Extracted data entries
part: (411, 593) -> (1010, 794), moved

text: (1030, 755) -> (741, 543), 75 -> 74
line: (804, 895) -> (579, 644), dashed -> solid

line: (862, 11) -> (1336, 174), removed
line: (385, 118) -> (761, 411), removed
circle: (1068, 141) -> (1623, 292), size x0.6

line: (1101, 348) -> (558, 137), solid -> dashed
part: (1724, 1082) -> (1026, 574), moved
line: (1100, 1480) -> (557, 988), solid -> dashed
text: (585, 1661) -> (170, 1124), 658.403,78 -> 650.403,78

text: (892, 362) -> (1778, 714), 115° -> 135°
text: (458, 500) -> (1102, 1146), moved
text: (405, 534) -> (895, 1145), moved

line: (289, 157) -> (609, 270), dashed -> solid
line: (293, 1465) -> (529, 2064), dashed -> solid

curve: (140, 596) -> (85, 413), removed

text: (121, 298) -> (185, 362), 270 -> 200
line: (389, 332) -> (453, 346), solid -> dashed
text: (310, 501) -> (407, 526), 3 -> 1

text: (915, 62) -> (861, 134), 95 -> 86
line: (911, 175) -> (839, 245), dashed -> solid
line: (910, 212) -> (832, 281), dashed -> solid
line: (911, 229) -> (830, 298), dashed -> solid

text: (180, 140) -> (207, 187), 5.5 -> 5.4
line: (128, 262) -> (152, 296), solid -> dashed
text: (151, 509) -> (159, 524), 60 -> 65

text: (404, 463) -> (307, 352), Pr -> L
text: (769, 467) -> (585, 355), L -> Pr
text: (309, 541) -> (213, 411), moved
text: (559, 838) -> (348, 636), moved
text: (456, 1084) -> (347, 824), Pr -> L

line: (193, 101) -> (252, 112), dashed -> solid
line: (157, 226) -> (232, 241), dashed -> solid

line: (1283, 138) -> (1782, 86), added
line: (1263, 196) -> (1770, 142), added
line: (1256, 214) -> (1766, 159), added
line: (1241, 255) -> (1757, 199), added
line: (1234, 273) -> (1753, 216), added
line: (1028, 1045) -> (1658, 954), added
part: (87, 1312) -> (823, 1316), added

* _Exercise instructions_
Would you repeat all of the entries exactly?

* _Finished task_
part: (411, 593) -> (1010, 794), moved

text: (1030, 755) -> (741, 543), 75 -> 74
line: (804, 895) -> (579, 644), dashed -> solid

line: (862, 11) -> (1336, 174), removed
line: (385, 118) -> (761, 411), removed
circle: (1068, 141) -> (1623, 292), size x0.6

line: (1101, 348) -> (558, 137), solid -> dashed
part: (1724, 1082) -> (1026, 574), moved
line: (1100, 1480) -> (557, 988), solid -> dashed
text: (585, 1661) -> (170, 1124), 658.403,78 -> 650.403,78

text: (892, 362) -> (1778, 714), 115° -> 135°
text: (458, 500) -> (1102, 1146), moved
text: (405, 534) -> (895, 1145), moved

line: (289, 157) -> (609, 270), dashed -> solid
line: (293, 1465) -> (529, 2064), dashed -> solid

curve: (140, 596) -> (85, 413), removed

text: (121, 298) -> (185, 362), 270 -> 200
line: (389, 332) -> (453, 346), solid -> dashed
text: (310, 501) -> (407, 526), 3 -> 1

text: (915, 62) -> (861, 134), 95 -> 86
line: (911, 175) -> (839, 245), dashed -> solid
line: (910, 212) -> (832, 281), dashed -> solid
line: (911, 229) -> (830, 298), dashed -> solid

text: (180, 140) -> (207, 187), 5.5 -> 5.4
line: (128, 262) -> (152, 296), solid -> dashed
text: (151, 509) -> (159, 524), 60 -> 65

text: (404, 463) -> (307, 352), Pr -> L
text: (769, 467) -> (585, 355), L -> Pr
text: (309, 541) -> (213, 411), moved
text: (559, 838) -> (348, 636), moved
text: (456, 1084) -> (347, 824), Pr -> L

line: (193, 101) -> (252, 112), dashed -> solid
line: (157, 226) -> (232, 241), dashed -> solid

line: (1283, 138) -> (1782, 86), added
line: (1263, 196) -> (1770, 142), added
line: (1256, 214) -> (1766, 159), added
line: (1241, 255) -> (1757, 199), added
line: (1234, 273) -> (1753, 216), added
line: (1028, 1045) -> (1658, 954), added
part: (87, 1312) -> (823, 1316), added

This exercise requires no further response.